Notre visite d'Amritsar sera courte, mais suffisante pour se voir rapidement scrutés comme des êtres étranges par des gens qui, s'ils sont plus jeunes, vous gratifient joyeusement de leur amitié: des fillettes élégantes dans leurs vêtements traditionnels "le salvar-kamiz", leurs chemises amples aux couleurs vives fendues sur les côtés s'étalent lâchement jusqu'aux genoux cachant à peine leurs pantalons bouffants de satin rattachés aux chevilles; leurs longues écharpes "dupatta" virevoltent au gré du vent, elles sont belles et fières; un jeune homme d'une beauté presque féminine, il ne porte pas encore le turban autour de ses cheveux enroulés en chignon sur son crâne; c'est avec fierté qu'il dénoue pour nous cette longue crinière d'un noir luisant, il la laisse s'étaler jusqu'au niveau des hanches; devenu adulte, il enroulera ses cheveux et sa longue barbe et les protégera d'un long turban; il ne coupera ni ses cheveux ni sa barbe de toute sa vie.
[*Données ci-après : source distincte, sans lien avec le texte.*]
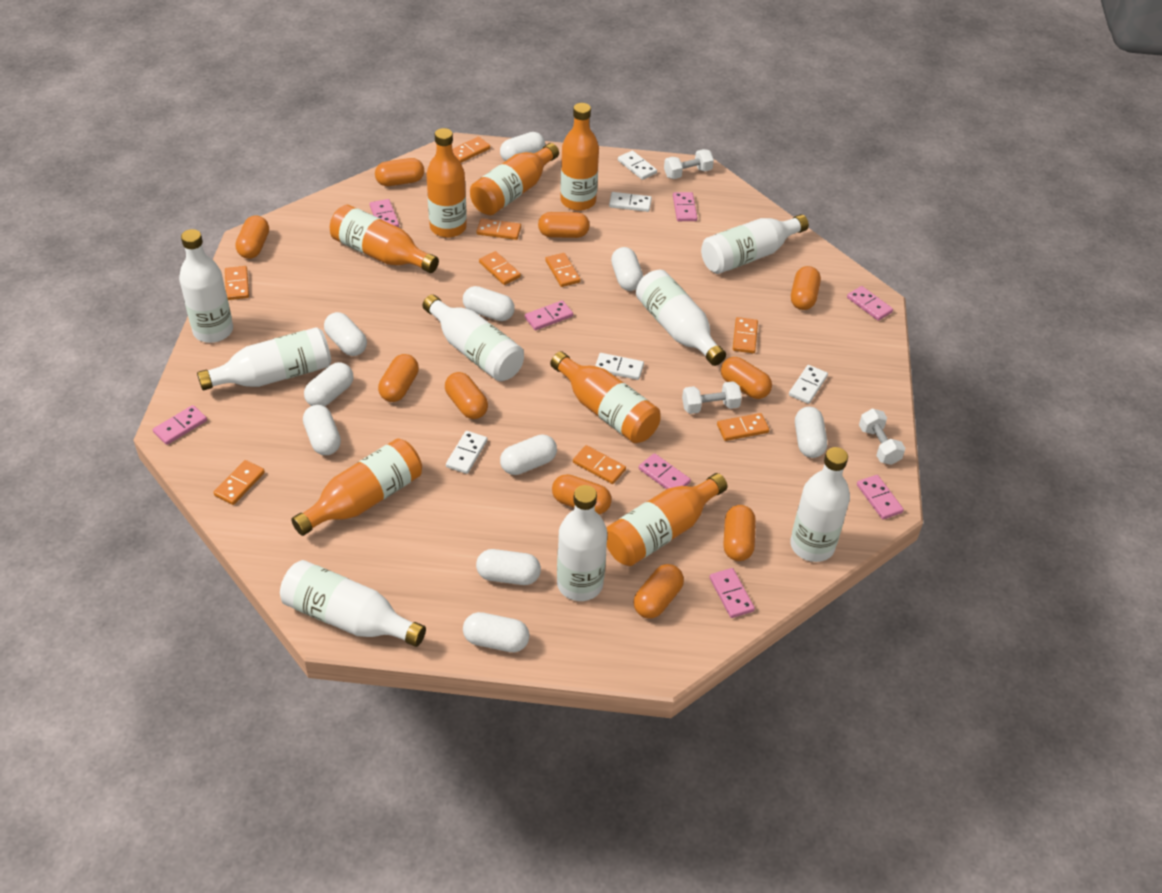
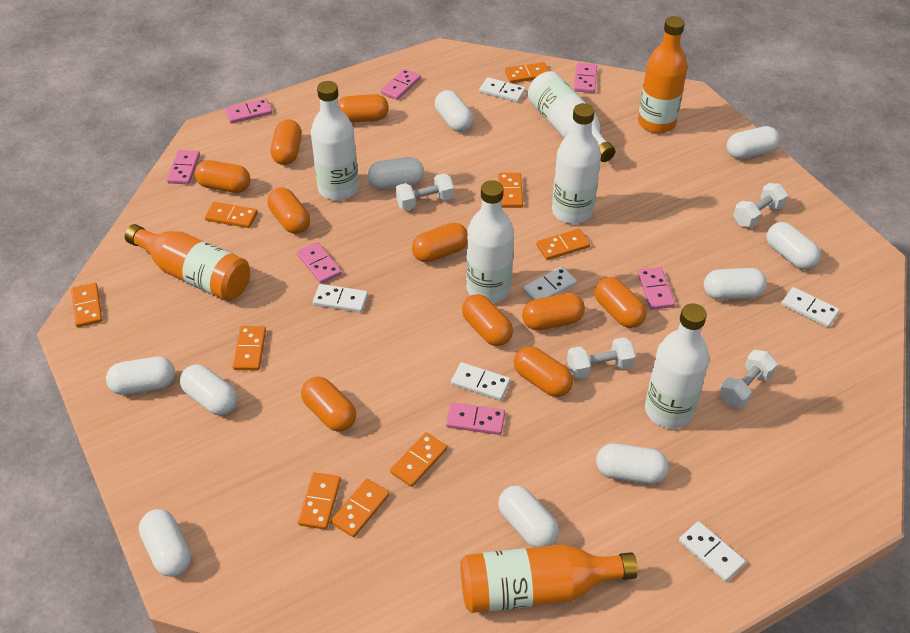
orange bottle: 7 -> 3
pink domino: 8 -> 7
white bottle: 8 -> 5
white domino: 5 -> 6
white dumbbell: 3 -> 4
Et que dire de l'étrange beauté des enfants, garçons et fillettes portant tous le chignon caractéristique! Hélas nous devons quitter Amritsar et le Punjab et rallier Delhi au plus tôt.
9 février, Jullupur (Jullundur)
Nous sommes à la porte du Cachemire et Srinagar la cité qui meuble nos rêves. Entreprendrons-nous la difficile escalade vers ce pays légendaire dont les routes sont enneigées et difficilement praticables en ce temps-ci de l'année?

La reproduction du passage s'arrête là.